Here is what has happened:


Somewhere in the early 1950s (when India had to recuperate itself from the British colonisation), India chose to have “5 years plans”. While the concept helped us to focus on one problem and solve it better, there has been a lot of adverse side effects. While we chose to have more production of rice - we lost a lot of healthy traditional varieties of rice (just because it took time to grow), with rapid industrialisation - we started having jobs of one kind, killing many other kinds of jobs. While these kind of planning is necessary when India had to recuperate, it is also important to unwind these after the intent is relatively solved.


One such a thing is education. Right after colonisation, India wanted a lot of literates to fill-in the shoes of the roles created by British. Indian population needed financial stability to set things to a balance before moving ahead. So, we adopted the “Macaulay”s education system (Interesting read “Macaulayism”).

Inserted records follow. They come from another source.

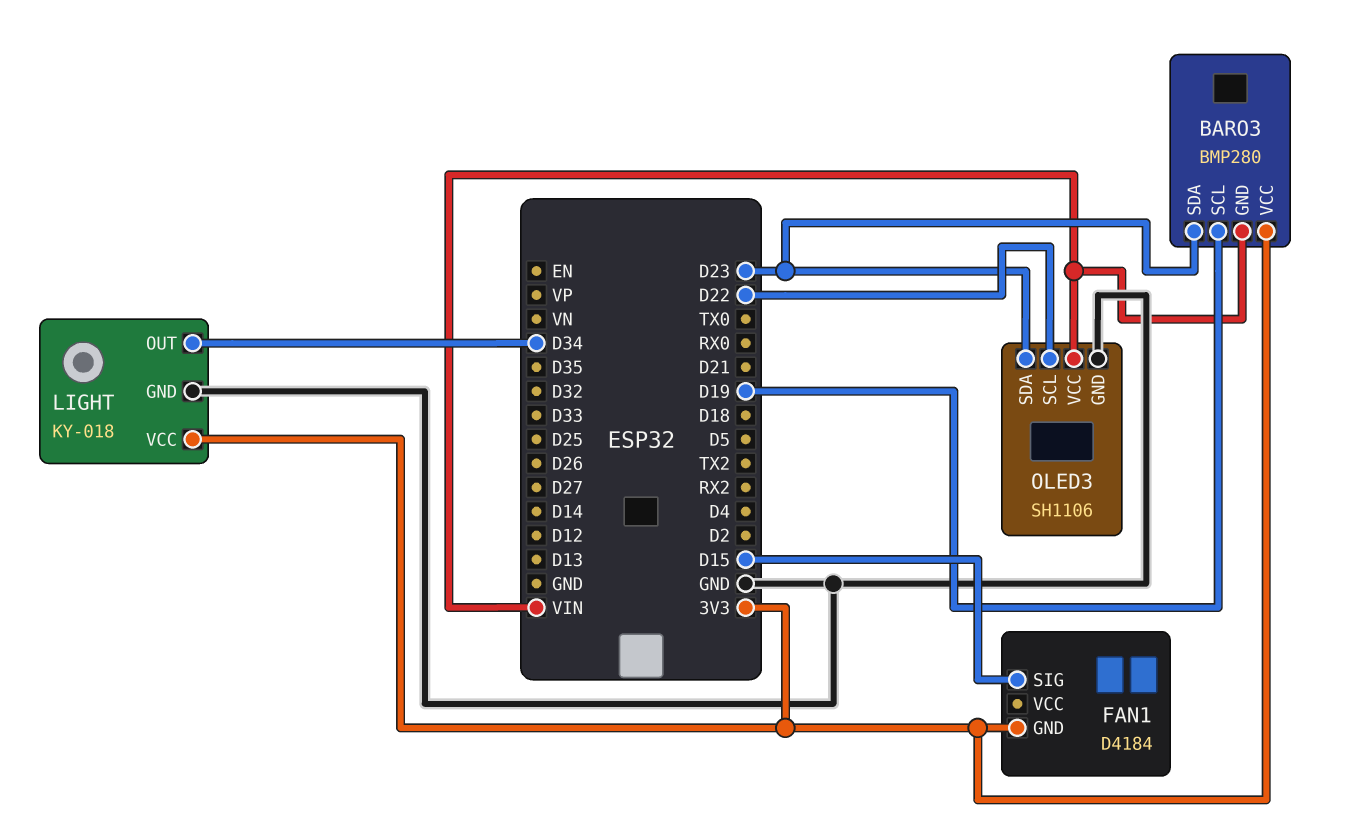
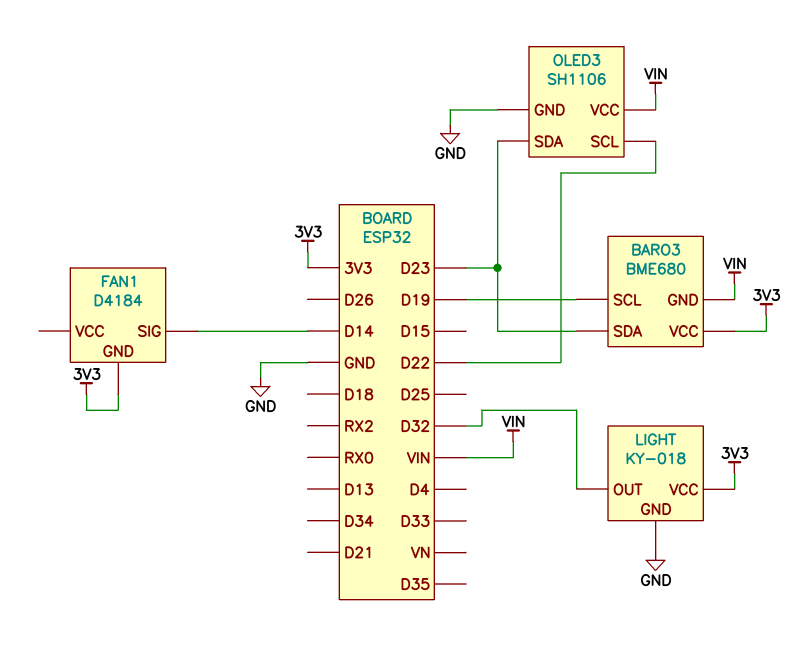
BARO3: BMP280 -> BME680
FAN1 pin SIG: D15 -> D14
LIGHT pin OUT: D34 -> D32

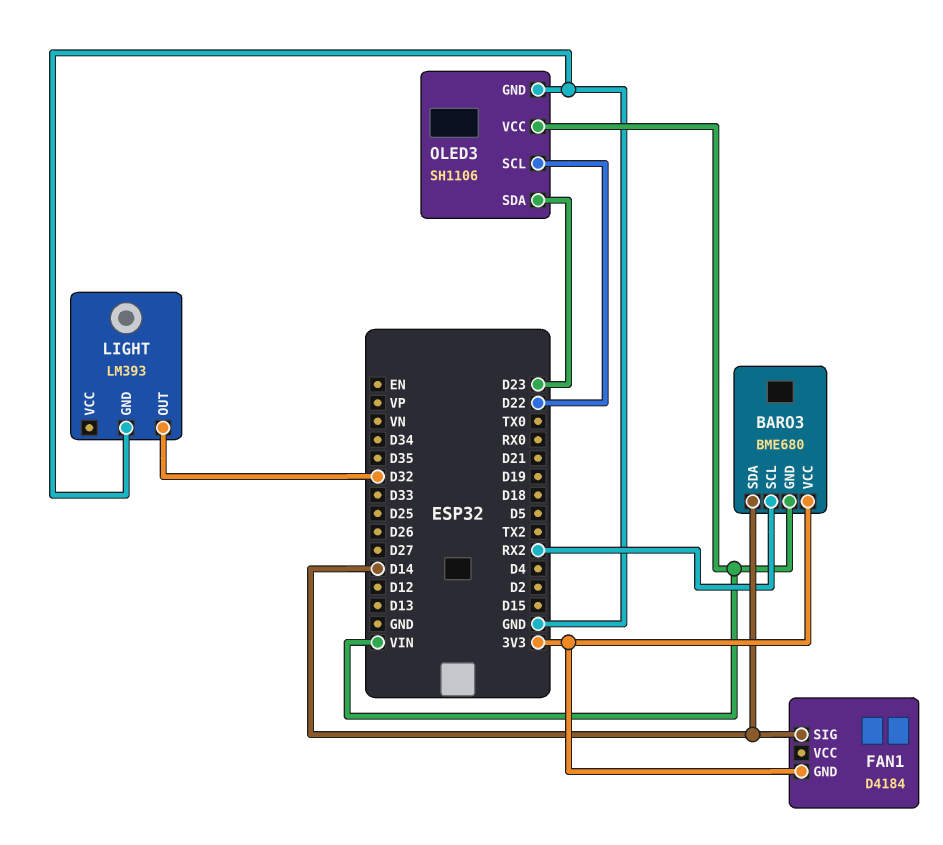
BARO3 pin SCL: D19 -> RX2
BARO3 pin SDA: D23 -> D14
LIGHT: KY-018 -> LM393
LIGHT pin VCC: 3V3 -> none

This produced a lot of literates and also gave the necessary financial stability. But we totally forgot about unwinding it. As a side effect this has lead to taming invention.


The education system has lead to a place where everyone tries to mimic what their elders did (or) what their peers do (making them mere "copycats"). Just follow the process of reading, writing, getting more marks, getting to a good college, getting a good job - one will have financial stability. By bringing in a process like this, we pretty much end up killing innovation right there. Especially when the process by itself leads to a favourable outcome, “Money” (Is Money a favourable outcome is a food for thought?).


There is a thin line of difference between “Discovery” and “Invention”. Discovery is what you stumble upon where as Invention is creation. Eg. Vasco Da Gama discovered “India” and Thomas Alva Edison invented “Bulb”. In short - invention is creating something, discovery is finding something that already exists. The current education system has lead us to discover so many things, but the act of invention is slowly dying down.



For most of us, the role models are people who have many enough money by creating something (Steve Jobs, Bill Gates and likes). Though we choose them to be role models, we fail to take what made them to be a model. It is the act of invention that made them big and not the financial abundance they achieved (it just happened to be an outcome).


Human beings keep evolving with whatever they choose to adopt in their life. The more we follow a process, we become copycats. The more we explore and innovate, we become inventors. Needless to say we need both in the ecosystem, but for sure inventors uplift the human society by and large.


If you are asking about "how can invention happen, what should I do?" The answer is there are no real steps to become an inventor. The moment you want to have steps for becoming an inventor, that defeats the purpose of it. Let loose the current education process (use it to learn), use the education - explore more - fail more - fail even more - you will learn/gain something.


“Success is just an intermediate point for exploring more".